What the decision means for landowners, farmers and public access to open countryside in England and Wales
The Supreme Court ruling earlier this year dismissing the attempt by Dartmoor landowners, Mr & Mrs Darwall, to ban wild campers’ access to Dartmoor common land within their Dartmoor estate, has worried many farmers and landowners.
Since the Darwalls lost their case, there has been concern that the Court’s ruling would open the door to a widespread extension of the right to wild camp on open access land in England and Wales, something that is being actively promoted by several campaigning organisations. In fact, the ruling only relates to Dartmoor National Park (the only National Park in England where a right to wild camp exists) and has no legal authority elsewhere. However, despite genuine anxiety, any extension of a right to wild camp is very unlikely in the short to medium term.
Legal background: The Darwalls vs Dartmoor National Park Authority
Alexander and Diana Darwall, whose 4000-acre Blachford Manor estate includes Stall Moor, part of the Dartmoor Commons, believed that wild camping was having a negative impact on their farming activities and local wildlife. They brought a claim against the Dartmoor National Park Authority (DNPA) arguing that Section 10 (1) of the Dartmoor Commons Act 1985 did not confer a right to wild camp. The High Court agreed with them that the Act conferred a right to access to the Commons by foot or by horse but not a right to camp. The DNPA appealed.
The Court of Appeal disagreed, ruling that the Darwalls’ interpretation of Section 10 (1) was too narrow. It did confer a right and one that was consistent with the DNPA’s byelaws. The Darwalls appealed to the Supreme Court, which upheld the Court of Appeal’s ruling. The judges agreed unanimously that the words ‘open-air recreation’ in Section 10 (1): ‘…the public shall have a right of access to the commons on foot and on horseback for the purpose of open-air recreation…’, referred to a wide range of outdoor activities, including wild camping, and not just walking or riding.
Why are farmers and landowners concerned about wild camping?
Other than Dartmoor National Park, anyone wishing to wild camp in a national park (or elsewhere) must obtain permission from the landowner to do so. Traditionally, wild campers have been drawn from the ranks of the environmentally aware, committed to leaving no trace other than footprints, meaning that landowners in many areas have been happy to give permission. A significant change occurred after Covid restrictions were lifted, encouraging many more visitors to the countryside, many of whom were unfamiliar with the Countryside Code, with a minority indulging in anti-social activity including fly-camping, littering, environmental damage, and livestock disturbance. Given this background, the prospect of extending a right to wild camp makes farmers and landowners understandably nervous.
Could the right to wild camping be extended beyond Dartmoor?
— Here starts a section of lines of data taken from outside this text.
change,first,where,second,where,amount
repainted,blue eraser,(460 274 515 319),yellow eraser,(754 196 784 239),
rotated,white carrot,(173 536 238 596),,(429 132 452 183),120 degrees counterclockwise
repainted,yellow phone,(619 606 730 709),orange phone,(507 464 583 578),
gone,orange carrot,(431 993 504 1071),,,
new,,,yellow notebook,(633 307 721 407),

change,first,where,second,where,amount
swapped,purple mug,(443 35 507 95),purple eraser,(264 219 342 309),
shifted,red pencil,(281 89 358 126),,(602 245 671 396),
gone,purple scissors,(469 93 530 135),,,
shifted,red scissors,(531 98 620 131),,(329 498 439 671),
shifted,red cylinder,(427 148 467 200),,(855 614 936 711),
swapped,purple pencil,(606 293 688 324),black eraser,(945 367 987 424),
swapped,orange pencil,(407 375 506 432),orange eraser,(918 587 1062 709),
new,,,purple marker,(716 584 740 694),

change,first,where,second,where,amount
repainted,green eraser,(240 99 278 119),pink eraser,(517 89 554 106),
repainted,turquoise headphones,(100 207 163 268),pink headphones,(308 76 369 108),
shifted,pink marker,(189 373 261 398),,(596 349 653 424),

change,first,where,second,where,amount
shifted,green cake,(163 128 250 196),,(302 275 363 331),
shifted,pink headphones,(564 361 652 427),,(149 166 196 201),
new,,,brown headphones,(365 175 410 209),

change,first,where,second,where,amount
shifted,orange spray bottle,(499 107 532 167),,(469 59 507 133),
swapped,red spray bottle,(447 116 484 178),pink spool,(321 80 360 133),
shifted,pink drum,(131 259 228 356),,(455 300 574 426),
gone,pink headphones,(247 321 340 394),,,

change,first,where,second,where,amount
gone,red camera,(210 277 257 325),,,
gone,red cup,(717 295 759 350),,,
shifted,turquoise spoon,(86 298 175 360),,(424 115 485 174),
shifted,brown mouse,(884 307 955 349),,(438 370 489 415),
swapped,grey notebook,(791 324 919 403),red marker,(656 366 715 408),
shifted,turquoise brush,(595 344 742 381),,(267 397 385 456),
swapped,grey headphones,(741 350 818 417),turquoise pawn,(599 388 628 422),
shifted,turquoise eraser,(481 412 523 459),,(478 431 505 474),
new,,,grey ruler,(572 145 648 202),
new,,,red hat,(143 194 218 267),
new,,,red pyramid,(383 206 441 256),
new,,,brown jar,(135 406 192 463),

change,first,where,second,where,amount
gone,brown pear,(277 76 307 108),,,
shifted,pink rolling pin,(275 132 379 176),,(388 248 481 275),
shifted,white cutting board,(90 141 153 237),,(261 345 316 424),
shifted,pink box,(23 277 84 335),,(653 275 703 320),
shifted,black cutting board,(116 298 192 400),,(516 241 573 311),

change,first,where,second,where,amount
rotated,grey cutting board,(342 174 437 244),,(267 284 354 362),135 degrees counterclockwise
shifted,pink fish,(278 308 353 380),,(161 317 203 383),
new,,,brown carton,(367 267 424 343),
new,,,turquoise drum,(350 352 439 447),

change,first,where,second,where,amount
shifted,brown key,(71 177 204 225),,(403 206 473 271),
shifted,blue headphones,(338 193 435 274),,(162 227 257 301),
The Open Spaces Society (OSS), the Campaign for National Parks (CNP), and the British Mountaineering Council (BMC) are among several organisations that view this ruling as a potential springboard for the extension of wild camping across all ‘suitable National Parks in England and Wales.’ In fairness, campaigners support responsible wild camping, citing the DNPA’s byelaws and specific Code of Conduct, which wild campers on Dartmoor are obliged to follow, as the correct way to approach the issue. As the Supreme Court observed, the DNPA has the legal power to protect landowners from problematic camping, a helpful template that could be replicated elsewhere. The CNP is careful to emphasise the need to work closely with national park authorities as well as those who live and work within them, acknowledging that instituting a right to wild camping should not be universal and a trial should be conducted within suitable national parks as part of a proposed roll-out.
Although campaigners may also take heart from those supportive Labour backbenchers who are championing a wider Scottish style right to roam, this is unlikely to cut much ice with the Government. Realistically, given the list of items in its ‘to do’ pile, the chances of this issue rising to the top of the Government’s agenda is very slim. Additionally, the budgetary pressures faced by the national parks means that it is unlikely that any will have the financial resources to invest in an appropriate legal framework needed to regulate a right to wild camp.
Limited political will to promote right to wild camp
A delicate balance exists between protecting property rights and livelihoods while giving the public access to the countryside, and this ruling is unlikely to upset it any time soon. The Court of Appeal’s observation that The National Parks and Access to the Countryside Act 1949 does not explicitly prohibit wild camping, is seen as a fillip to campaigners. Nonetheless, there is a big leap from an omission in a list of restrictions to a comprehensive right to wild camp. There is no obvious political will, and it is difficult to see this changing during the life of this Parliament.